Favel wrote that the court “reasonably exercised its discretion” under the Act to “deal with a complex case of discrimination in order to ensure that all issues were sufficiently addressed and that the issue of compensation was dealt with by steps”.
Favel rejected the federal government’s argument that the tribunal process was procedurally unfair and that the tribunal erred in concluding that the discrimination was ongoing.
In his decision – released on the eve of the first National Truth and Reconciliation Day – Favel also said negotiations could help achieve the goal of reconciliation and would be “the preferred outcome of indigenous peoples and Canada”.
“In my opinion, the procedural history of this case has shown that there is and that there has been good will, which has led to significant movements to remedy this unprecedented discrimination,” said he wrote.
“However, the good work of the parties is unfinished. The parties must decide whether they will continue to sit beside the track or move forward in this spirit of reconciliation.”
Is the federal government really “fighting children” in court?
This is what aboriginal advocates and New Democrats have said time and time again. The case has dragged on for 14 years and no one has been compensated.
“You cannot be reconciled when you fight against this generation of children, the very descendants of residential school (school) survivors,” said Cindy Blackstock, Executive Director of the Child and Family Caring Society of the First Nations of Canada.
The federal government dismisses the claim that it is fighting children in court, saying it is challenging some of the court’s findings and the precedent set by its order.
“We all agree that litigation does not serve Indigenous children, but there are many important conversations to be had and we will have them very quickly,” new Indigenous Services Minister Patty Hajdu said Tuesday.

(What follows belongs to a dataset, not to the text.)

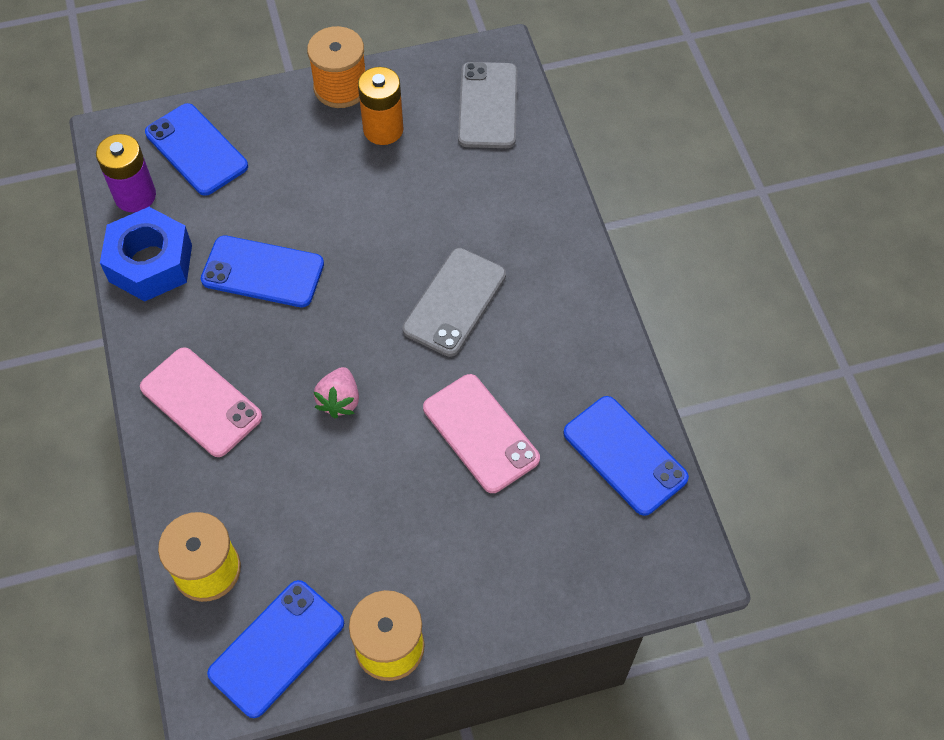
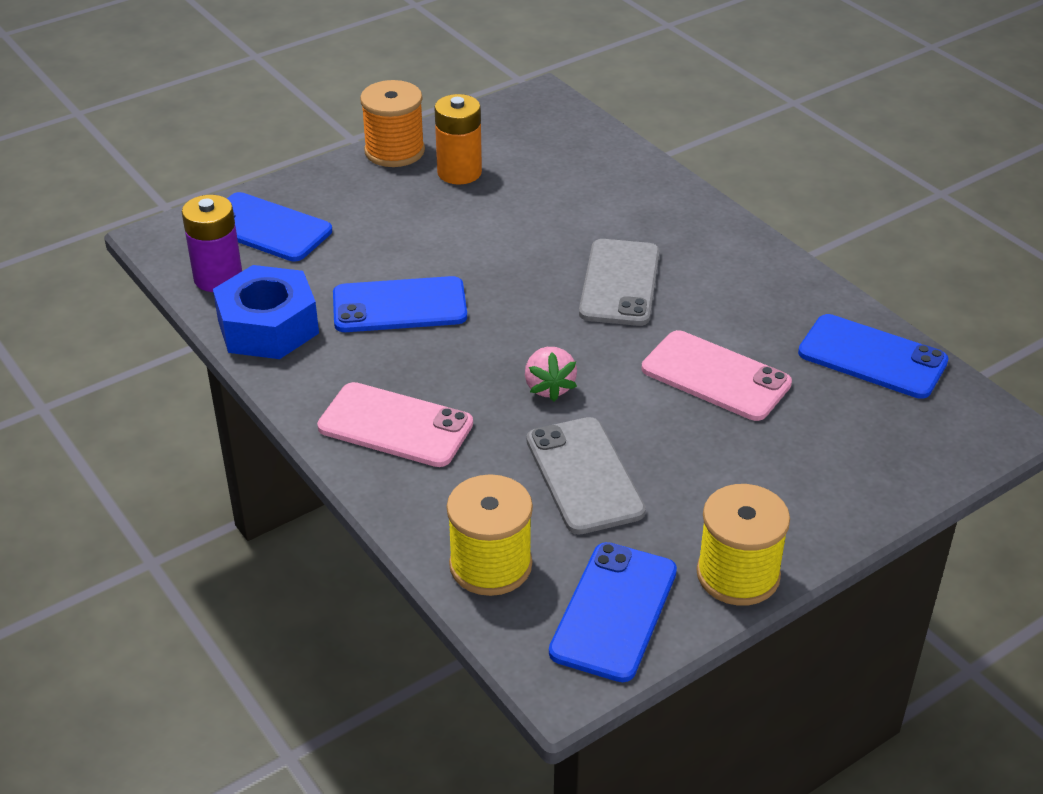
camera: 20 degrees left, 20 degrees down
(488, 105) = (555, 134): grey phone -> grey phone (584, 476)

“Compensation is important, but it is also extremely important to ensure that indigenous children have access to equity, services and opportunities like all other children in the country. “
When will Aboriginal youth be compensated?
It’s not clear. It will depend on negotiations between the federal government and aboriginal groups.
The court did not order Canada to pay compensation immediately. Instead, he said Canada should define the eligibility of victims, create an appropriate methodology for distribution and consult with other parties.
The court ordered Ottawa to begin discussions with the First Nations Family Caring Society and the Assembly of First Nations – which filed the first human rights complaint in 2007 – to determine the best independent process for distribute compensation and decide who is eligible.
So far, those talks have not resulted in a resolution, but the government has said it wants to settle outside the court process.
“As a government, we are committed to fostering reconciliation, which means we are committed to compensating Indigenous children,” Prime Minister Justin Trudeau said Tuesday.
“We are also committed to ending the child and family service system that continues to remove children from their communities to impose unacceptable barriers, outcomes and situations that no Canadian child should face.”